The patrols begin at 4 p.m.: always the same streets and the same turns.
For six weeks, these bike patrol officers have come to know this neighborhood in ways cops in cars, can’t. In that time, property crime here has dropped by more than one-third.
“After several weeks of addressing it, it’s a totally different, it looks like a totally different community and the citizens are out walking their dogs and kids are out playing,” HPD Lt. Randy Wallace said. “It makes a tremendous difference on the overall quality of life.”
This is Operation Green Sweep: Houston Police on bikes and horses, not responding to crime — but hunting for it.
Crime statistics for one Montrose-area neighborhood indicate auto theft is down 16 percent; car break-ins are down 38 percent; and burglary is down 57 percent.
Sgt. Chad Helms and his team notice the little things – like two jaywalkers.

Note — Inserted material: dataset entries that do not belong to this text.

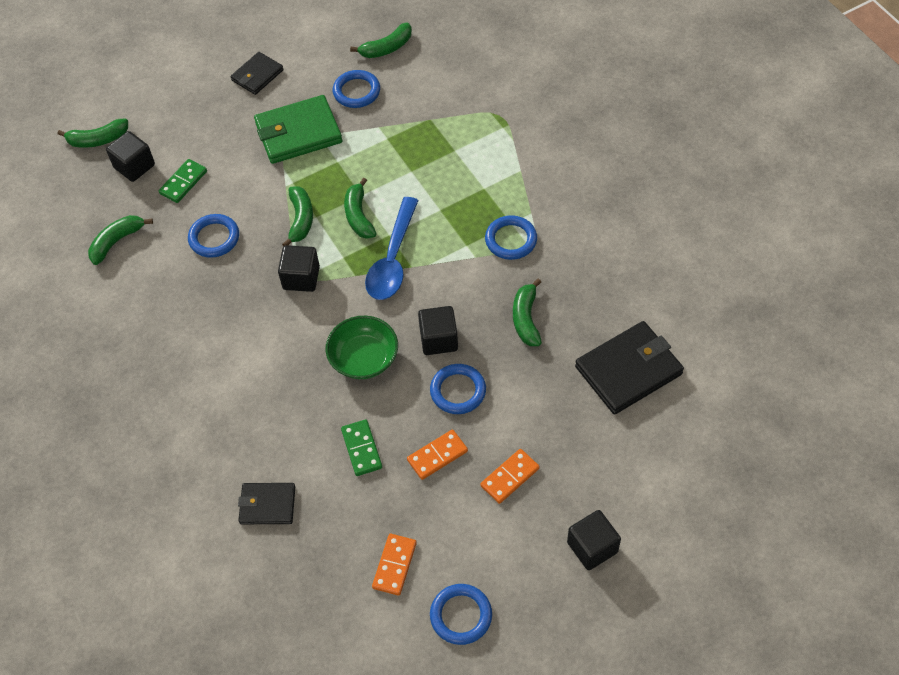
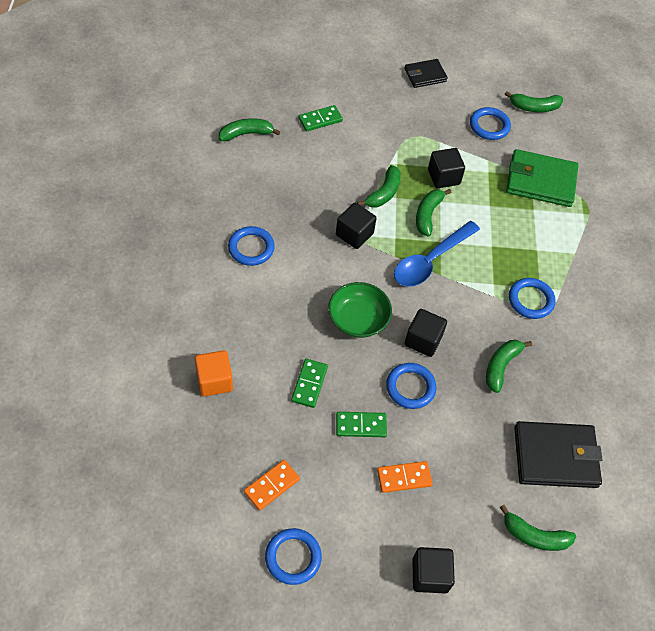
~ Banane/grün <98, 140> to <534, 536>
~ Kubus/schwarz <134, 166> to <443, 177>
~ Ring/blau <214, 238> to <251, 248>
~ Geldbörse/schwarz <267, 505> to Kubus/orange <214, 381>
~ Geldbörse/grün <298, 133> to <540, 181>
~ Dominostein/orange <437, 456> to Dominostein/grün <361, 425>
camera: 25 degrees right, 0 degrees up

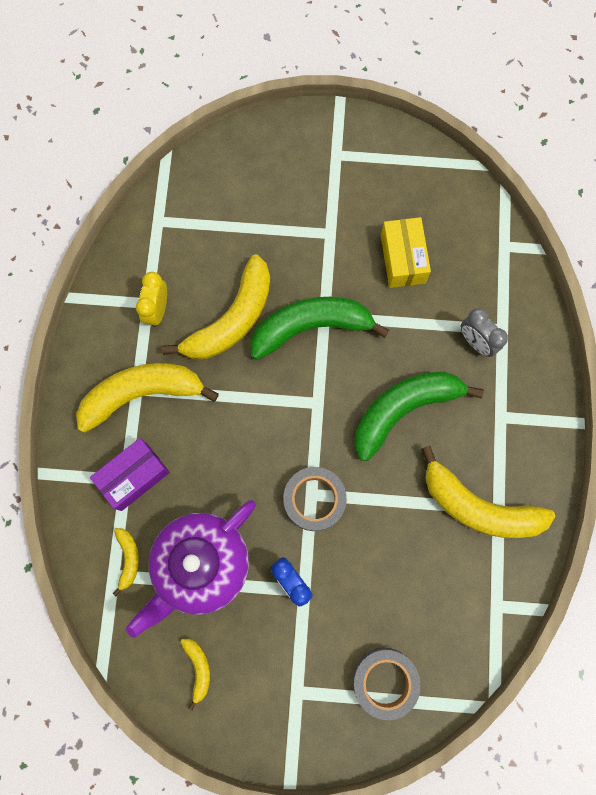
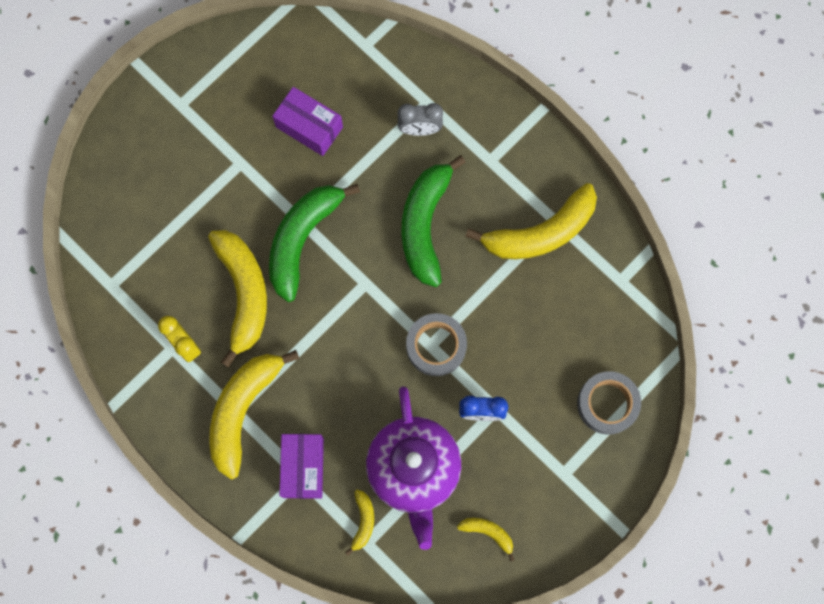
~ Banane/gelb <128, 559> = <363, 521> 60 degrees clockwise
~ Schachtel/gelb <402, 259> to Schachtel/lila <309, 127>
camera: 50 degrees left, 0 degrees up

“It’s probable cause to stop them, see who they are,” Sgt. Helms said.
A quick check reveals they’re not wanted for anything, so they get off with a warning.
Since green sweep started, police have warned or cited more than 350 people. Ten more were arrested for felonies, and 80 people they stopped had warrants out for their arrest.
The money for this, nearly half a million dollars, comes out of the police overtime budget. But here’s the problem: “We’re understaffed right now and have been understaffed for quite a while, just like the rest of the department,” Lt. Wallace said.
There aren’t enough horses or bike patrol officers to cover more than two areas:
First, neighborhoods along White Oak Bayou, just north and west of downtown.
The second area is just west of downtown — parts of Montrose, and near the light rail, to Highway 59.
They focus on park space. Once they found a campsite hidden behind some trees along the Highway 59 spur.
It’s littered with stolen electronics, CDs and even a shopping cart.
“They probably put this here out of sight then they go around the corner, hit people up for money or whatever in the street,” Sgt. Helms said.
When cops forced everyone out, car break-ins at a nearby apartment complex fell to almost zero.
But for all its successes, this program won’t last forever. The funding runs out on June 30.
The cops hope they’re proving their worth. They’ll ask for more money in the next police budget. Until then, they’ll to shift to new areas, well aware that when they leave one neighborhood, the people who used to sleep here could come right back.
“They could. Nothing’s stopping them; nothing’s stopping them now,” Sgt. Helms said. “We come out, clean it up, the next week, it’ll be re-habitated.”
Three months to go until the funding stops, when we’ll learn if this crackdown can continue.